今日は、今まで出身小学校の違う人には誰にも話したことの無い話をしようと思う。

 この話をすることは、本当に固く禁じられてきた。

 新聞記者や野次馬は当然、小学校の違う友達にも話してはいけなかったし、同じ小学校の友達の間でもできるだけ口にしないように言われていた。

実際、事件の日から1ヶ月も経つと、本当に誰も話題にしなくなった。少なくとも俺は、忘れたのではなく、意図的に避けてきた。家族にも詳しい経緯は話したことが無い。
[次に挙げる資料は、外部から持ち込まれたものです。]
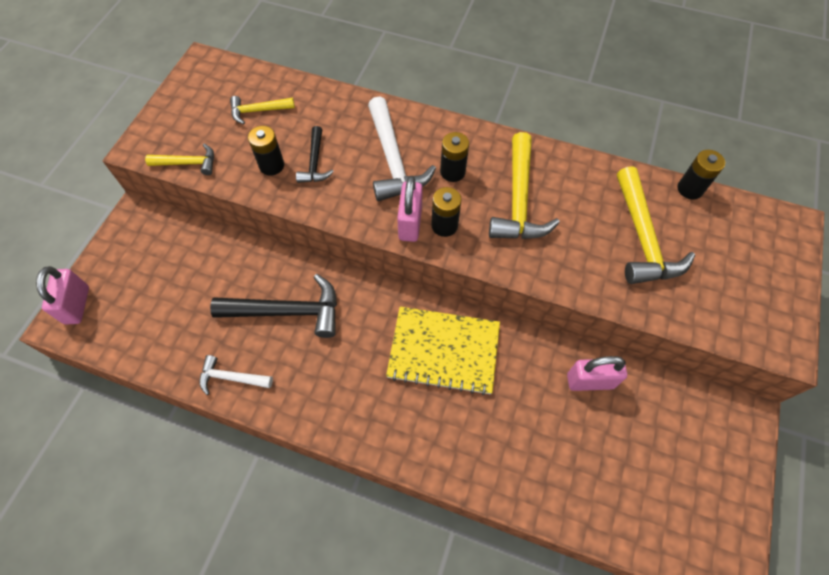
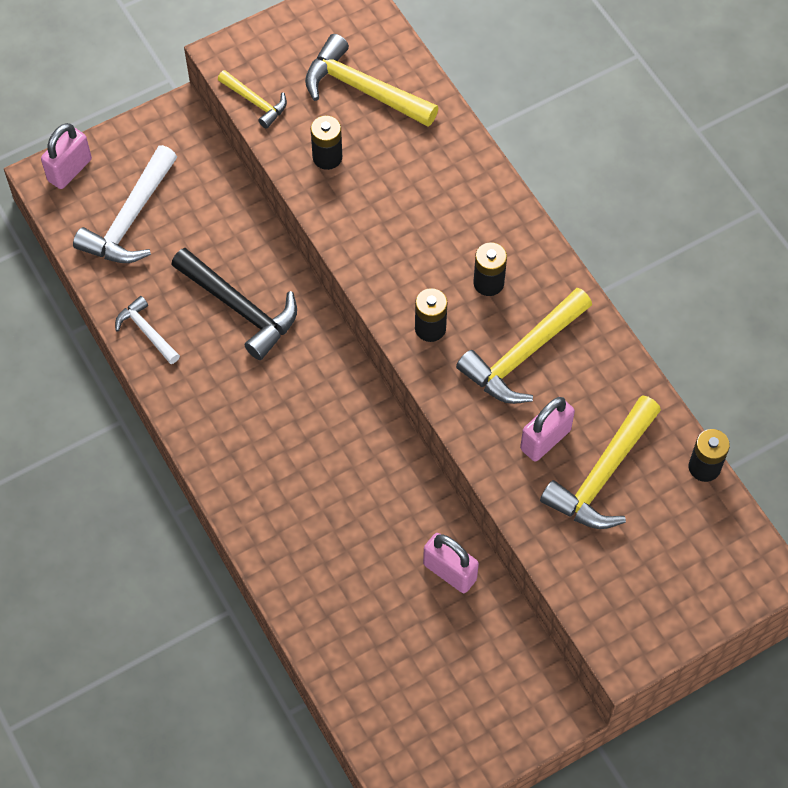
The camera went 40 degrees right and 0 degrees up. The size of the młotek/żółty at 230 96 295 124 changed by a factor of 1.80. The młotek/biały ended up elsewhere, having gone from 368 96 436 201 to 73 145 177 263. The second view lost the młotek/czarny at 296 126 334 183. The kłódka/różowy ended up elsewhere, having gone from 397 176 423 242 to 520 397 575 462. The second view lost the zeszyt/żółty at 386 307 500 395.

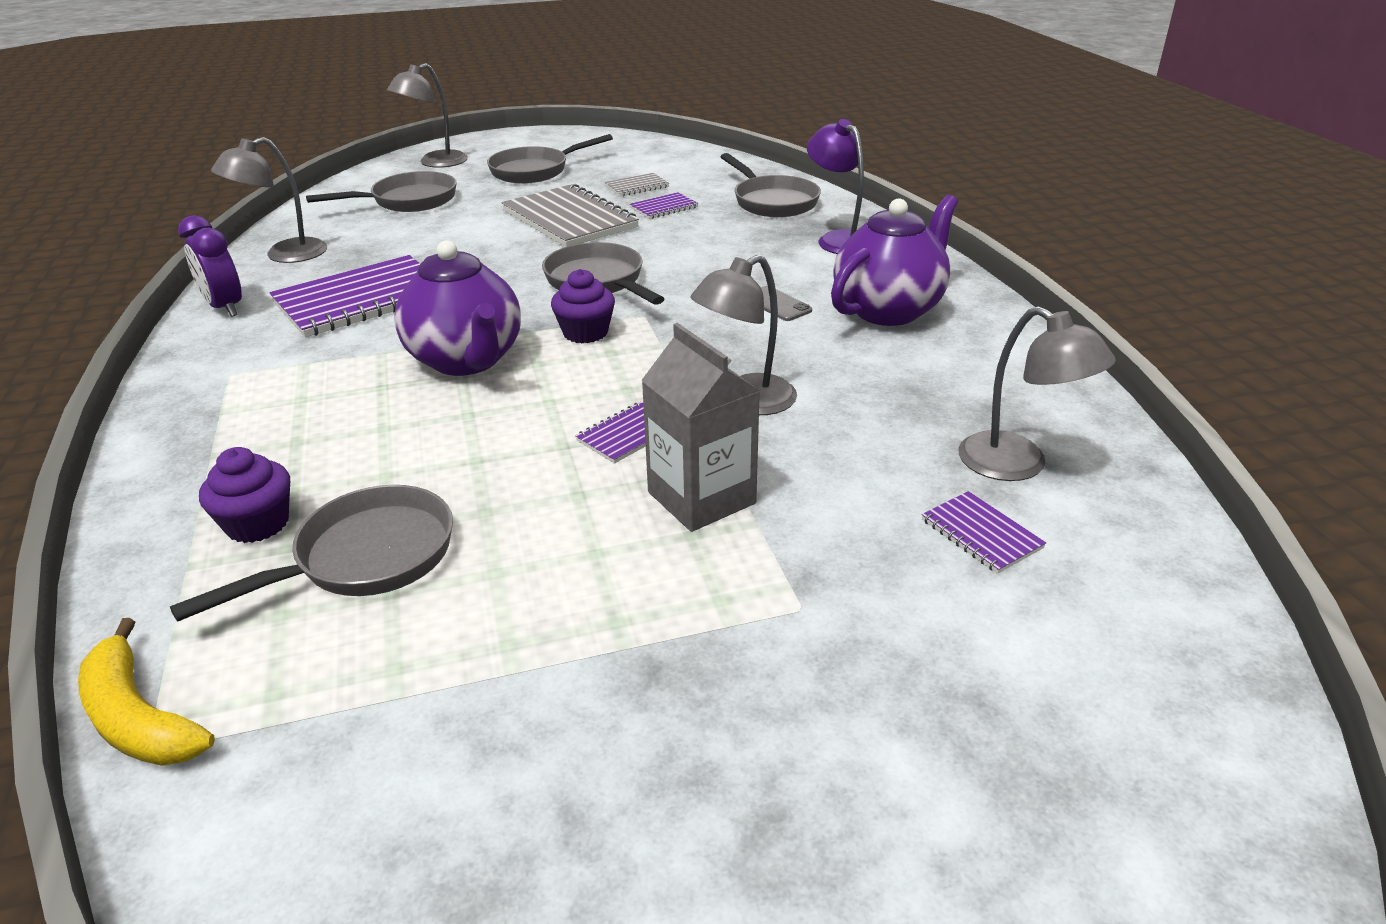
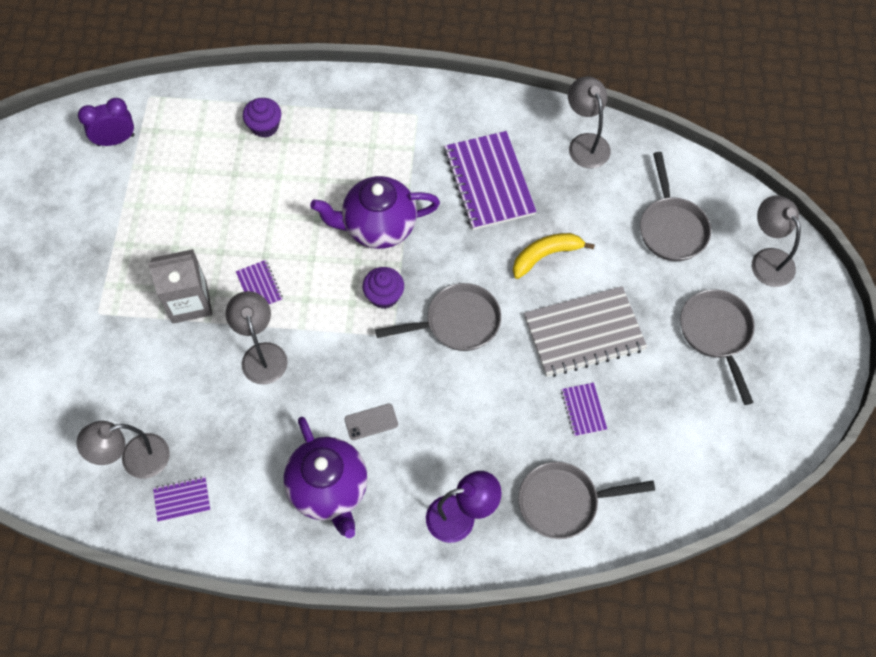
The camera went 110 degrees right and 30 degrees up. The second view lost the zeszyt/szary at 605 173 669 196. The budzik/fioletowy ended up elsewhere, having gone from 178 215 242 317 to 78 98 135 146. The second view lost the patelnia/szary at 170 485 453 622. The zeszyt/fioletowy ended up elsewhere, having gone from 922 491 1046 574 to 153 476 210 522. The banan/żółty ended up elsewhere, having gone from 78 618 215 766 to 513 233 595 279.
 あのころは、その言葉を聞くだけでも背中に冷や汗が滲み、心臓の音が聞こえるようだった。

 でも、あれからもう13年が経った。もう、時効かなと思う。

 そろそろ俺もあのことを洗いざらい吐き出して、終わりにしたいと思った。忘れることができるのなら、忘れたい。

 小学校、中学校の頃の友達の顔はもうほとんど忘れてしまったし、名前も両手で数えるぐらいしか覚えていない。

それでも、

あの子の顔は、今でも忘れられない。

俺は、あの場所にいた5人のうちの1人だったから。

そして、ついこの間、俺はその最後の1人になってしまった。

あいつらはもういない。

あの子も、もういない。

どこから話したらいいだろうか。やっぱり、始まりから話すべきだろうか。

話は約60年前にさかのぼる。俺の祖父は、第二次世界大戦でソ連に行った。そして日本の敗戦後、約6年にわたり捕虜として抑留されていた。今でいうタジキスタンのあたりだという。

その抑留のあいだ、祖父の小隊は大陸の内陸部を移動しながら工事や炭鉱労働などをさせられていた。帰国できるかどうかさえ分からないまま、仲間は栄養失調や疫病で1人2人と減ってゆく。次は自分の番なのか。明日をも知れぬ日々が続く。

その移動のシベリアの列車の中で、祖父は自分の行く末を案じて、ちょっとした「占い」をしていたのだという。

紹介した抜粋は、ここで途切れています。